3 top tips for building muscle?
- My first tip would be to make sure you are eating in a calorie surplus, without doing this you will find it very difficult to build muscle. I would initially start by working out your maintenance calories and build up from there. Start with small increases ranging from 250 calories paying close attention to how your body responds over a period of time. In my opinion, there is no need be going crazy with your calories, excess calories will only lead to excess body fat.
- My second tip would be to make sure you’re getting the most out of each session by training hard. There are some people that come in the gym and don’t train hard enough or with any intensity and wonder why their results are slow coming. What you need to be doing is sticking to your rest periods, lifting heavy weights with a big focus on exercise execution.
- This then brings me nicely onto tip number three which is executing movements properly. If yo’re not executing exercises correctly and resort to just shifting around weight without learning how to do the movement first with a lighter weight then all you will be doing is putting tension into your more dominant muscles. For example in a chest press you may just end up pushing through your anterior deltoids/triceps and lose out on the main focus being the chest (pectorals).
3 top tips for fat loss?
- As I discussed in my first tip for building muscle you need to track your calories, this time you will need to ensure that you’re in a caloric deficit.
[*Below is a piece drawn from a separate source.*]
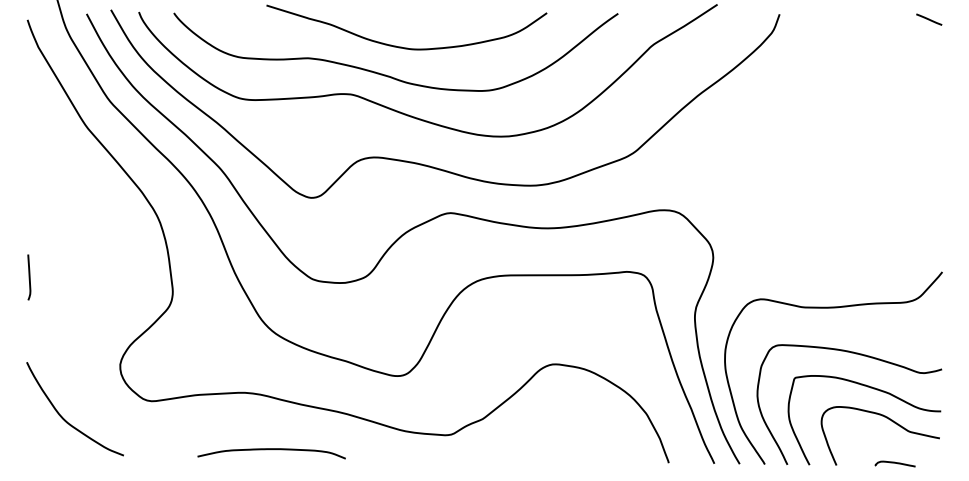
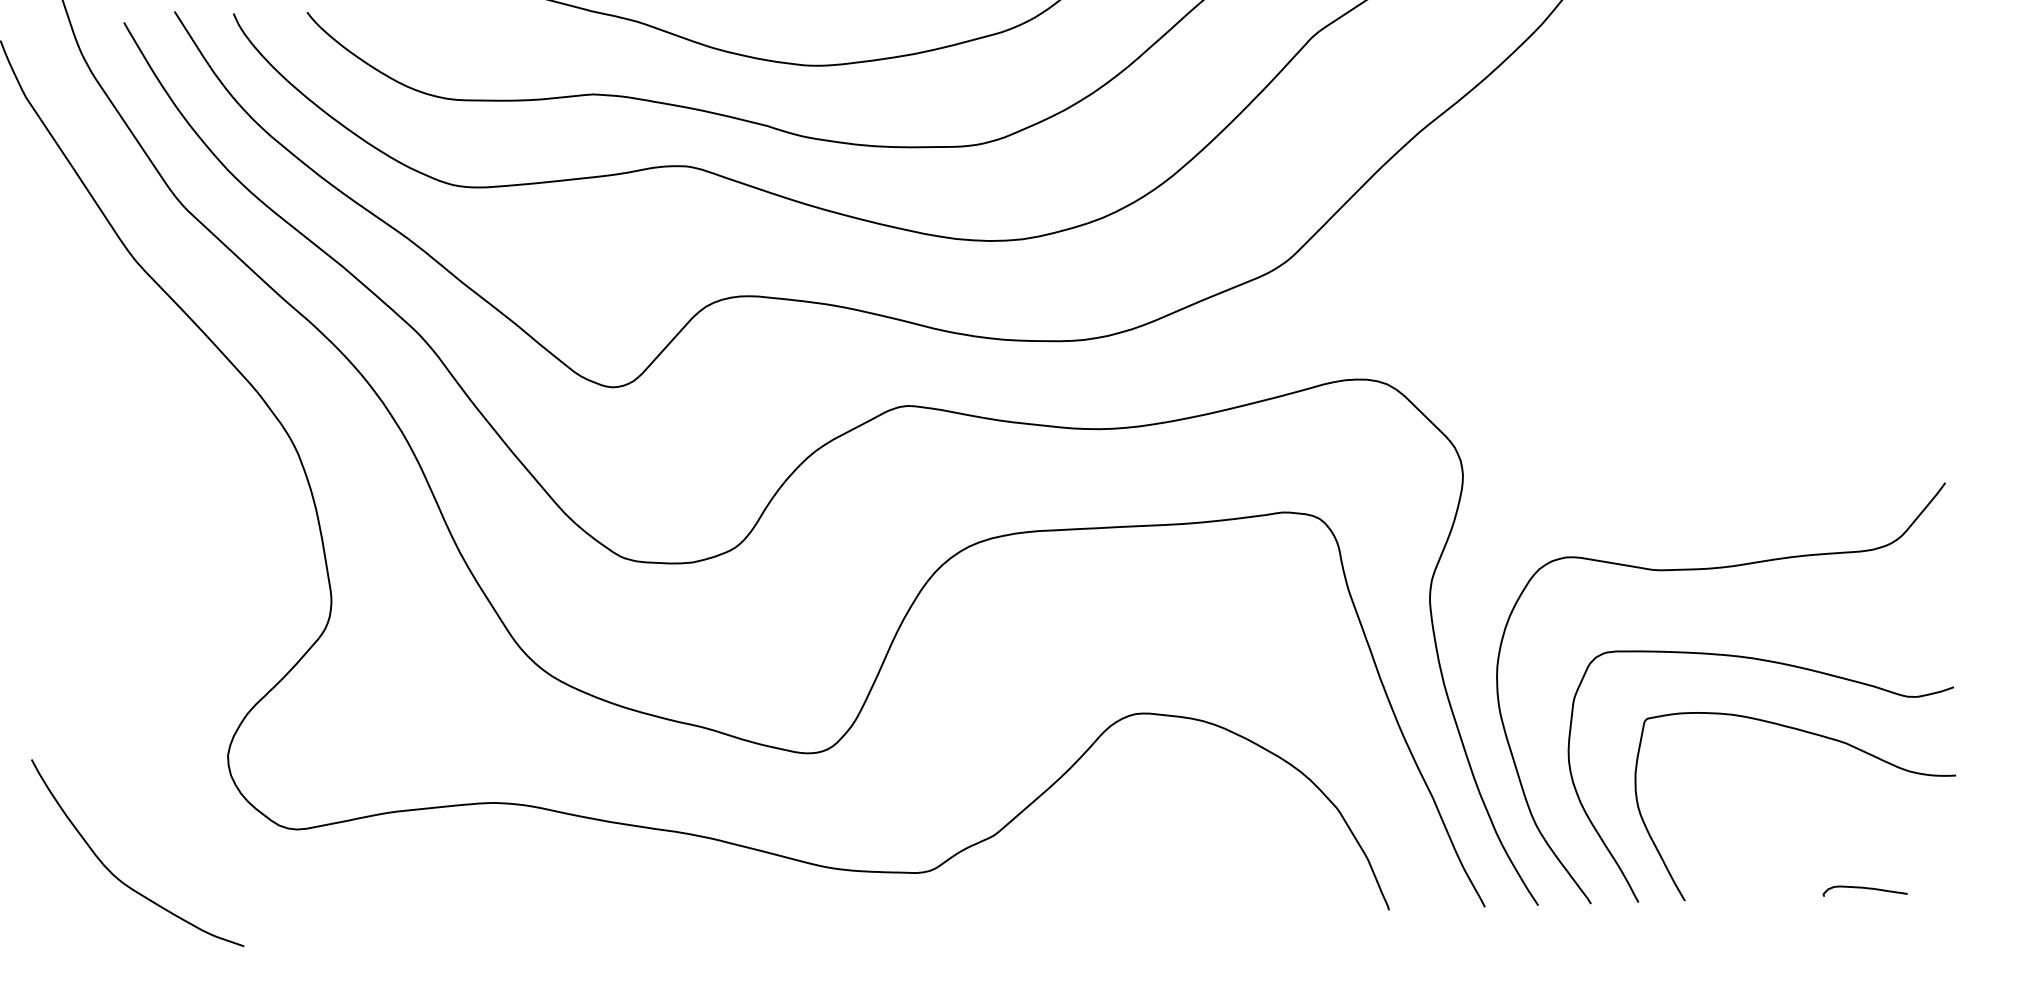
curve: (29, 277) -> (29, 581), removed
curve: (889, 420) -> (1848, 799), removed
curve: (271, 450) -> (553, 921), removed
I would start by spending a week tracking your food intake in order to have an understanding of how much food you’re consuming on a daily basis. You can be surprised by how much food you can consume without actually realising the total amount of calories you end up totalling. I would recommend finding your baseline again, so your maintenance calories would be your initial task and then work from there. Start with your calories as high as you possible can in a deficit of course, then make minor adjustments accordingly. Begin cautiously with 100 calorie drops at a time and include cardio if necessary.
- Know your WHY! Understand why you want to lose weight. I get people coming to me saying they want to lose weight but the big question is why do they want to lose that weight. Is it to improve self-confidence? For wedding photos? Health reasons? Once you know your why and the reasons for wanting to lose weight you will find that this will help massively with your intrinsic motivation. It can become de-motivating when you are just solely focused on a weight and the scale stops moving in the direction that you want. Know your WHY, have a plan and execute it.
- Sustainability and Consistency, I could give you the best training and nutrition plan for fat loss but if it’s not sustainable and you are not consistent with the plan then it won’t work. Fat loss is a long journey for most and setting yourself up to win with a plan that you can see yourself doing 6 months from now is vital to keeping yourself in shape year round. Once you’ve got a plan, make sure you execute it consistently and make sure you allow time for change.
What does the future hold for Tom Cocker?
Currently, I am still at university so my focus is split between university and personal training at the moment. Once I have graduated I will be looking to go full time with my personal training and hopefully from there keep helping as many people as possible with their training goals. I may possibly decide to do a masters degree in strength and conditioning or exercise nutrition, but I’m still yet to decide on this.